PDL compression is commonly achieved by decimating images and processing PDL commands to remove redundant colors, useless clips, degenerate strokes and unused objects. For example, Adobe® Acrobat® Professional's PDF Optimizer compresses PDF by:                Downsampling color and grayscale images using JPEG, ZIP, run length, JBIG2, or CCITT compression;        Unembedding fonts;        Flattening transparency;        Discarding unused objects;        Converting smooth lines to curves;        Detecting and merging image fragments;        Using Flate to compress uncompressed streams;        Removing invalid bookmarks and links; and        Removing unreferenced named destinations.The application PDF Compress by VeryPDF Inc. is another software application that compresses PDF files in a similar way, by:        Applying JPEG2000, JPEG, or Flate compression for color images;        Applying CCITT Group4, or Flate compression for grayscale images; and        Removing unused objects.        
On-line catalogues that are designed in products such as QuarkXpress® or Adobe® Illustrator® are often of the order of 1 MB per page. This size is prohibitive for display of catalogues on websites. The compression applications described above do not achieve sufficient compression. A more aggressive algorithm is required to generate files of a size suitable for web download, which also preserves the quality of certain graphical objects, referred to as key items.

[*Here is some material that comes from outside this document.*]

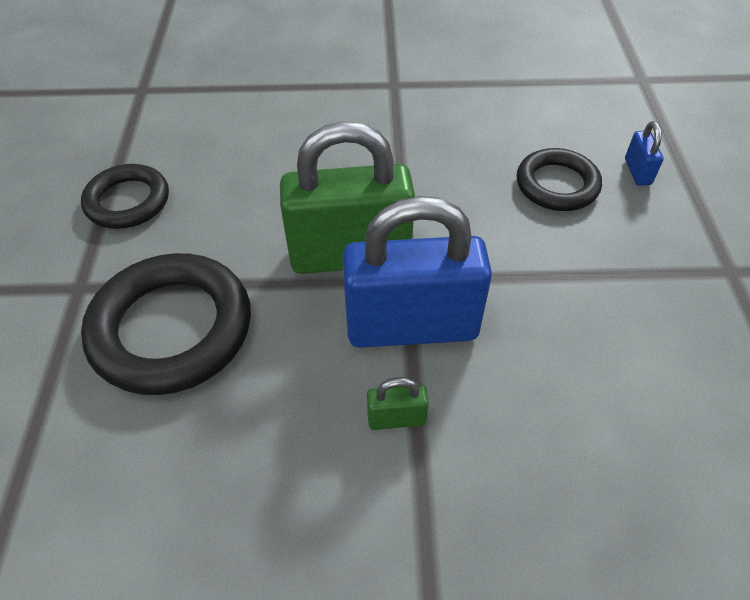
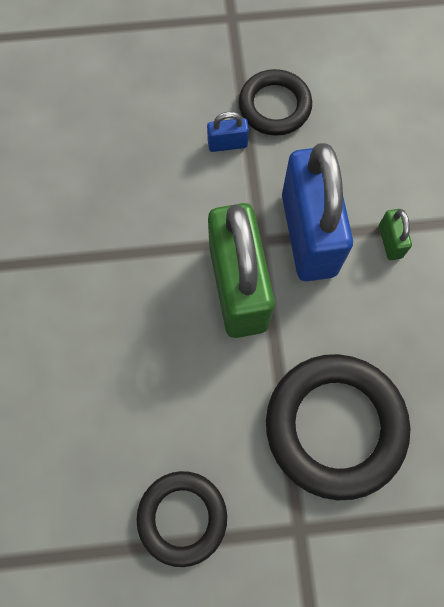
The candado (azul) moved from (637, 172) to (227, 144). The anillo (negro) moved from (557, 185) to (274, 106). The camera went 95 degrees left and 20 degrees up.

Text is an example of a class of key items. The previous methods mentioned above do not sufficiently preserve the following text attributes:                Visual appearance: Is the text crisp and clear to read?        Readability: Are text kerning, leading and word spacing preserved?        Searchability: Is the text searchable in viewer applications?        Scalability: Is the visual appearance of the text retained with zooming into and out of the text?        Extractability: Is the text extractable from the document, while retaining all its attributes?        
Other classes of key items include PDF graphical objects that are intended to represent real-world objects. Users of computer aided design (CAD) documents which include such objects often require information about the scale and units of measurement of the corresponding real-world objects and their relationship to units in PDF user space. The extractability of measurement information from these PDF graphical objects must be preserved by the compression method. This information enables users of viewer applications to perform measurements that yield results in the units intended by the creator of the original document.